Oil prices finished the week strong on Friday, following a nearly 5 per cent drop the previous day, but still posted a fourth straight week decline as growing crude demand concerns offset prospects of tighter supply.
Brent, the benchmark for two thirds of the world’s oil, surged 4.12 per cent, or $3.19, to settle at $80.61 a barrel. West Texas Intermediate, the gauge that tracks US crude, jumped 4.1 per cent, or $2.99, to close at $75.89 a barrel.
New selling emerged after “prices failed to reach safer grounds earlier in the week when global stock markets and general risk appetite surged following an unexpected slowdown in US inflation”, Ole Hansen, head of commodity strategy at Saxo Bank, said in a research note.

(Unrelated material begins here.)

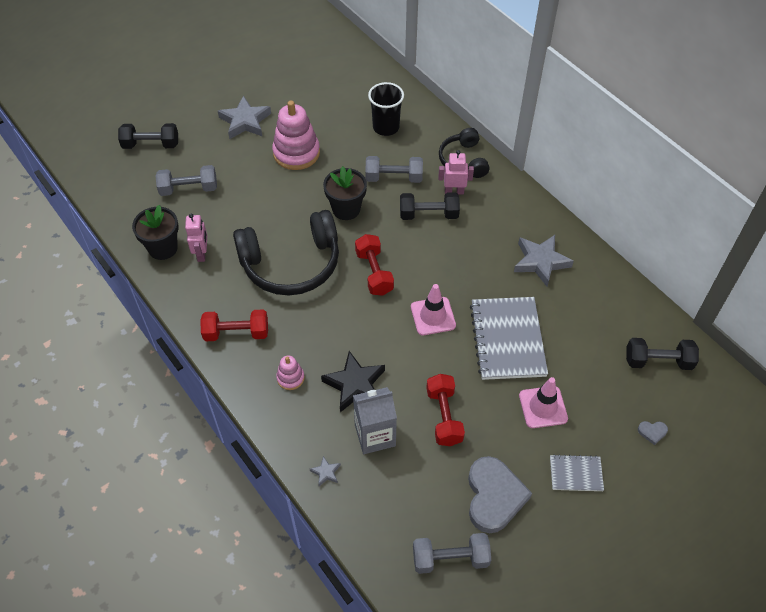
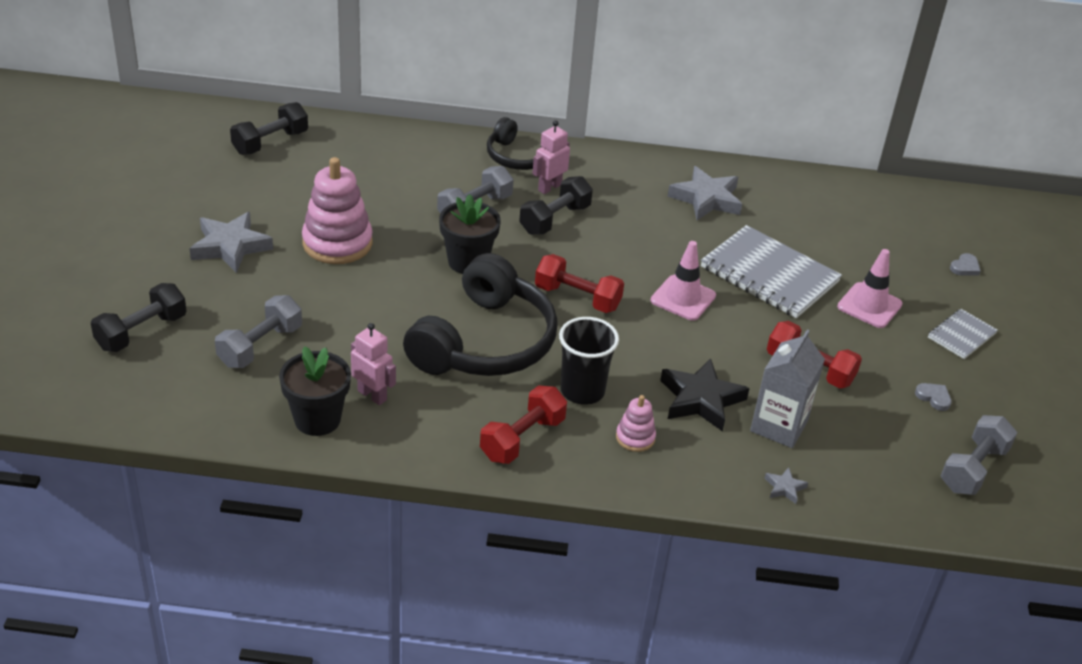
camera: 50 degrees left, 15 degrees down
(386, 127) = (400, 170): black cup -> black cup (582, 391)
(494, 496) = (933, 397): grey heart -> grey heart, size x0.40
(658, 361) = (896, 215): black dumbbell -> black dumbbell (270, 142)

“The oil market focus has instead been turning to the short-term demand outlook, which according to the futures market is showing signs of weakening."
Futures also came under pressure from an unexpected rise in US crude stocks.
US crude inventories, an indicator of fuel demand, increased by 3.6 million barrels in the week that ended on November 10, according to the US Energy Information Administration (EIA).
Analysts polled by Reuters expected a build of 1.8 million barrels.
Meanwhile, total petroleum inventories decreased by 1.5 million barrels last week, while distillate stocks fell by 1.4 million barrels in the same period, the EIA data showed.
The decline in prices came despite predictions of a tight crude market in the fourth quarter by Opec and the International Energy Agency this week.
On Tuesday, the IEA raised its oil demand growth forecast for 2023 and 2024 on record demand in China and “resilient” US crude deliveries.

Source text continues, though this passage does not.